Kochanice króla, Philippa Gregory
Książnica, 2010
Kilka dni temu prezentowałam Wam powieść „Wieczna księżniczka” autorstwa Philippy Gregory, otwierającą cykl tudorowski (jej recenzję możecie przeczytać tutaj). Dzisiaj nadszedł czas na kolejną odsłonę twórczości tej niezwykle utalentowanej pisarki, będącą jedną z najgłośniejszych i najbardziej znanych książek w jej dorobku, a mianowicie „Kochanice króla”.

Anglia, rok 1521. Trzydziestoletni Henryk VIII coraz gorzej radzi sobie ze świadomością, że królowa, Katarzyna Aragońska, nie jest w stanie dać mu syna, dziedzica tronu. Narastająca frustracja oraz spadające zainteresowanie żoną czynią z niego coraz większego kobieciarza. Aby zapewnić sobie względy u króla, spokrewnione ze sobą rody Boleynów i Howardów postanawiają więc popchnąć w jego ramiona młodziutką, bo zaledwie czternastoletnią, Marię Boleyn. Dziewczyna przez kilka lat pełni rolę faworyty króla, rodzi mu dwoje dzieci, w końcu jednak Henryk nudzi się nią i szuka nowych atrakcji. Wtedy na scenę wkracza starsza siostra Marii, Anna, piękna, ambitna i wyniosła, której zamiarem jest nie tyle zostać kolejną królewską kochanką, a… królową. Trwająca od wczesnego dzieciństwa rywalizacja między siostrami jeszcze nigdy nie przybrała tak dramatycznej formy, a ich dalsze losy udowadniają, że czasem szumne zwycięstwo może się okazać jedynie pozorem.

Philippa Gregory po raz kolejny przenosi czytelnika w świat szesnastowiecznej Anglii, na królewski dwór pełen spisków, zdrad i podwójnych gierek. Już od pierwszych stron jesteśmy świadkami snucia sieci intryg przez poszczególne angielskie rody, wśród których pod względem przebiegłości i wyrachowania zdecydowanie wybijali się Howardowie i Boleynowie. Jedyne, co się liczyło, to pozycja oraz status społeczny i materialny klanu oraz parcie do przodu niezależnie od kosztów. Najlepszym tego przykładem jest niemalże wpychanie siłą kilkunastoletnie dziewczęta w romanse z dużo starszymi mężczyznami, o ile mogło to zaowocować odpowiednimi profitami.

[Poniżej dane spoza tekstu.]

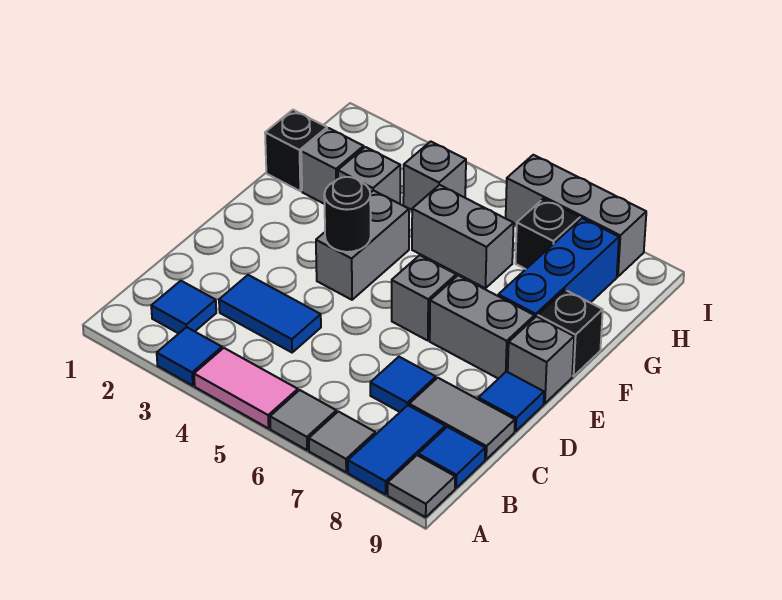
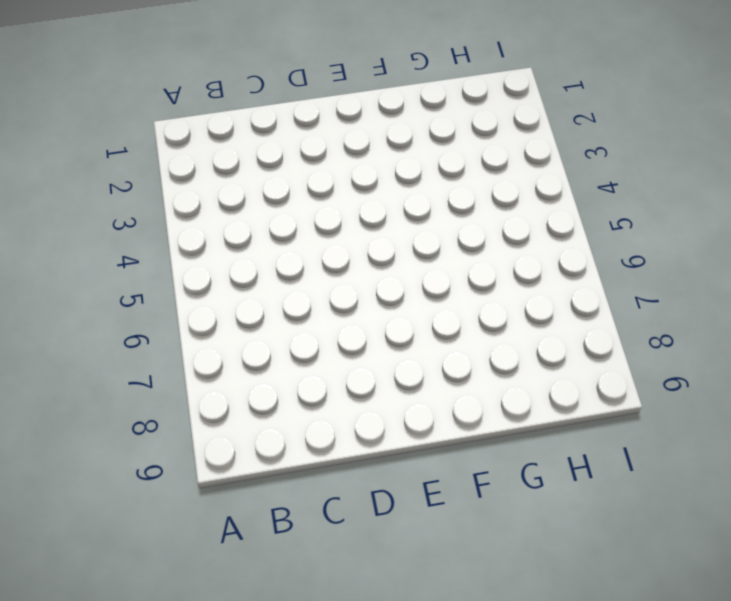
none -> blue tile A3 level 1
none -> pink tile A4:A5 level 1
none -> grey tile A6 level 1

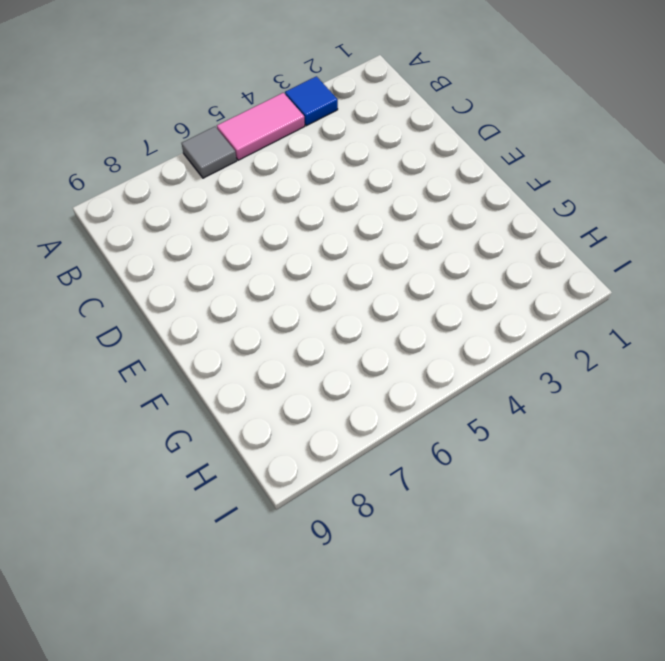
none -> grey tile A7 level 1
none -> blue tile A8:B8 level 1
none -> grey tile A9 level 1

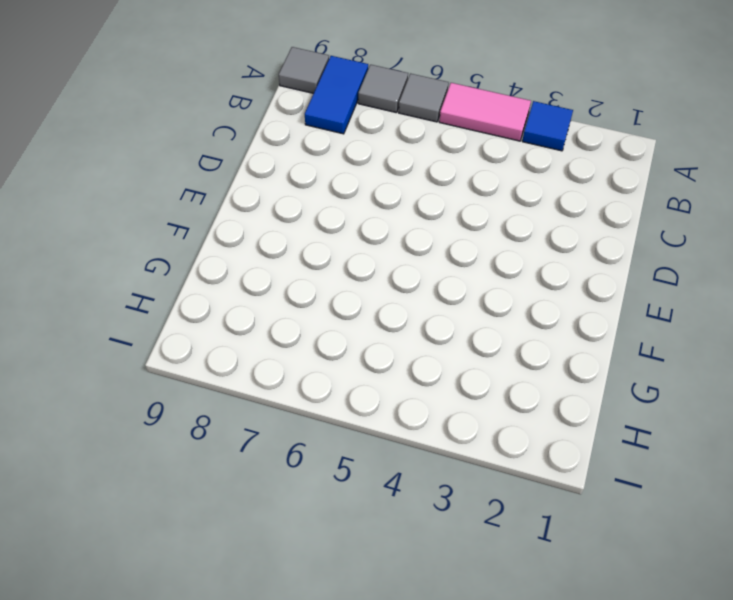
none -> blue tile B2 level 1
none -> blue tile B9 level 1
none -> blue tile C3:C4 level 1

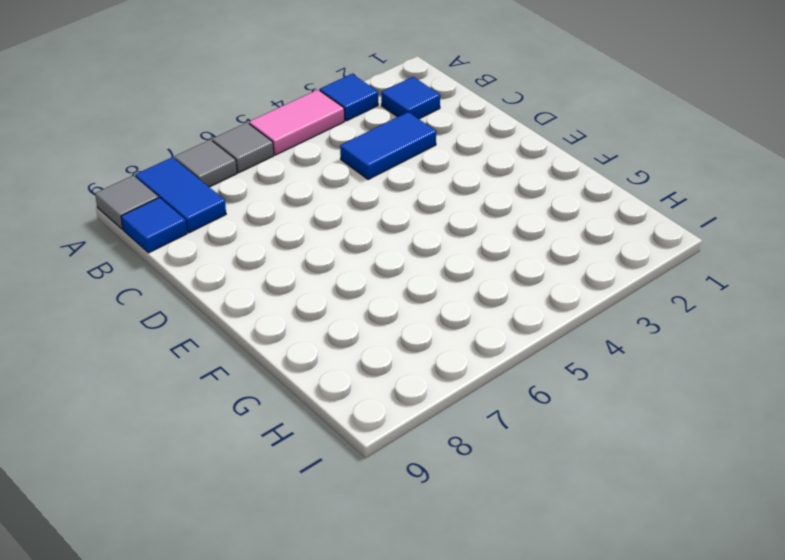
none -> blue tile C7 level 1
none -> grey tile C8:C9 level 1
none -> blue tile D9 level 1

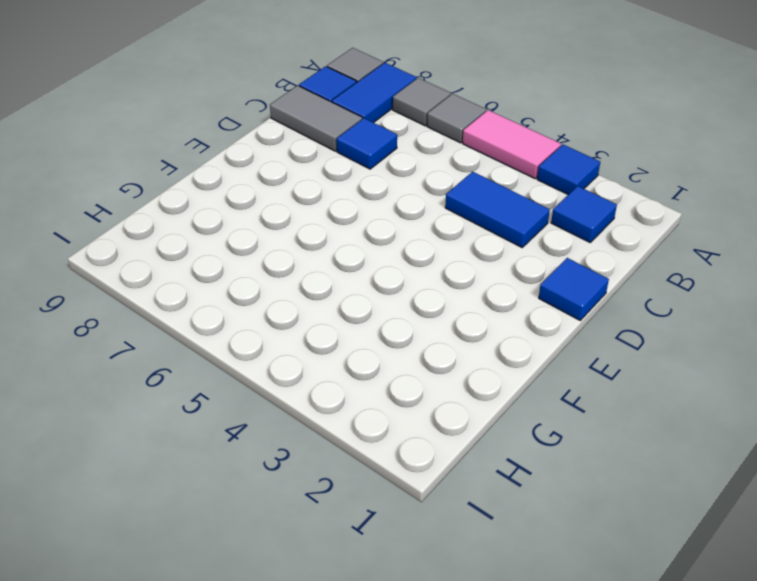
blue tile D1 level 1 -> blue tile D9 level 1
none -> grey brick E4:F4 level 1
none -> grey brick E6 level 1
none -> grey brick E7:E8 level 1

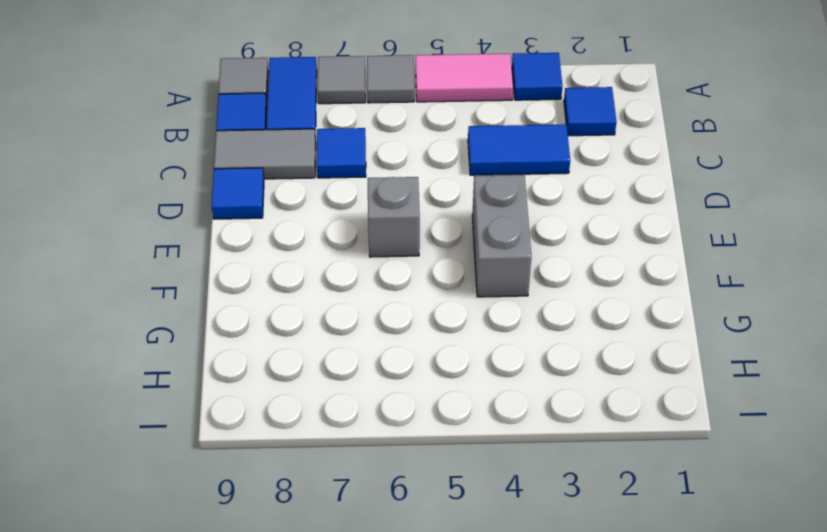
none -> grey brick E7:E8 level 1
none -> grey brick E9 level 1
none -> blue brick F8:H8 level 1

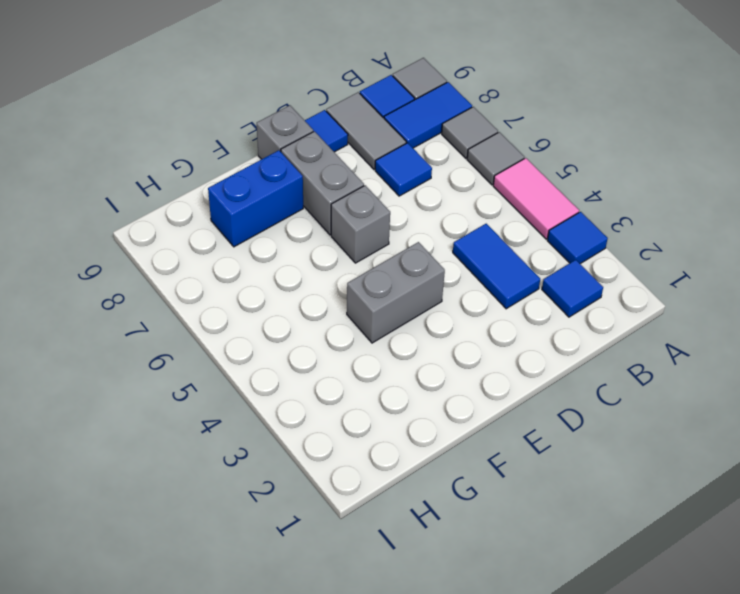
blue brick F8:G8 level 1 -> blue brick F8:H8 level 1
none -> black brick F9 level 1
none -> black brick G1 level 1
none -> grey brick G2 level 1

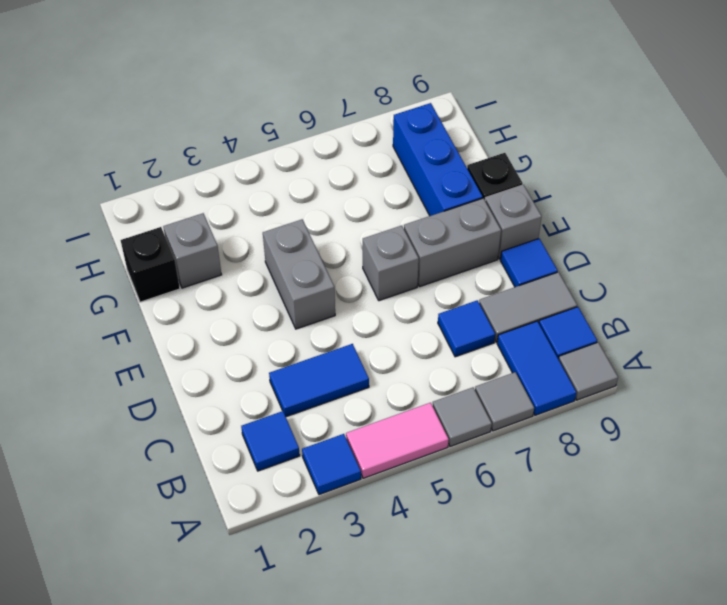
none -> grey brick G3 level 1
none -> grey brick G5:G6 level 1
none -> grey brick H4 level 1

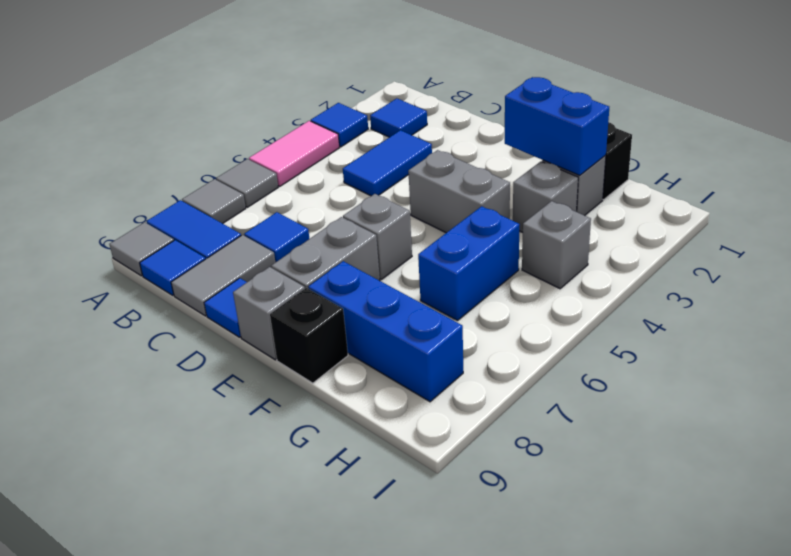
blue brick F2:G2 level 2 -> none
blue brick G5:G6 level 1 -> grey brick G5:G6 level 1
none -> black brick H7 level 1
none -> grey brick I6:I8 level 1
none -> black round brick E4 level 2

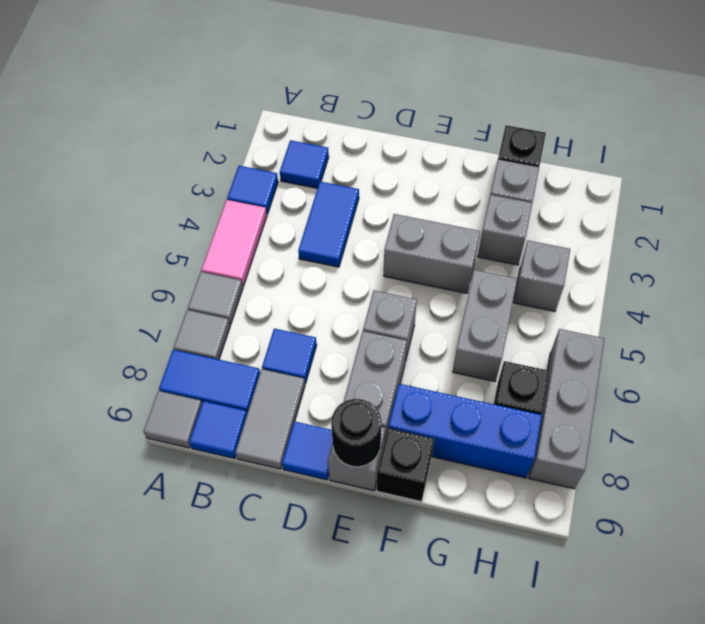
black round brick E9 level 2 -> black round brick E4 level 2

Dużym atutem książki jest rewelacyjne oddanie ducha epoki oraz realiów życia zarówno na dworze królewskim, jak i wśród średniozamożnego ziemiaństwa. Z jednej strony widać niesamowity wręcz przepych, mnóstwo złota, klejnotów i wspaniałym sukien królowej oraz jej dwórek. Pełne przepychu bale, maskarady czy turnieje zostały pokazane tak obrazowo, że wystarczy zamknąć na chwilę oczy, by niemalże poczuć ich atmosferę. Z drugiej strony, nie brak tu także szczegółów, które uwiarygodniają warunki życia w XVI wieku, choćby i na dworze. Nawet wysoko urodzone, zamożne damy martwią się pasożytami i nie każdy, a pozornie eleganccy dworzanie niekoniecznie są zaprzyjaźnieni z wodą i mydłem. Nie bez znaczenia jest też bardzo wyraźnie pokazana rola kobiety w ówczesnych czasach, będącej niczym innym jak jedynie pionkiem w grze swojego ojca, męża lub brata. I nieważne czy pochodzi z rodziny chłopskiej, rzemieślniczej, czy książęcej.

Przede wszystkim jednak „Kochanice…” to pasjonująca historia kobiety, która do tej pory intryguje zarówno historyków, jak i zwykłych zjadaczy chleba. Anna Boleyn wyróżniała się na tle pozostałych kobiet swoich czasów inteligencją, odwagą i żelazną determinacją w dążeniu do wyznaczonego celu. Odniosłam niestety wrażenie, że Gregory nieco przerysowała jej charakter, momentami wydała mi się zbyt samolubna, wybuchowa i agresywna, by być całkowicie wiarygodną.

Powieść doczekała się głośnej adaptacji pod tym samym, w której w rolę Anny Boleyn wcieliła się Natalie Portman, a Marię zagrała Scarlett Johansson. Film oglądałam już dosyć dawno temu, ale pamiętam, że zrobił na mnie bardzo dobre wrażenie. Jednak po lekturze jego książkowego pierwowzoru muszę stwierdzić jedno – powieść Gregory całkowicie i pod każdym względem go przewyższa!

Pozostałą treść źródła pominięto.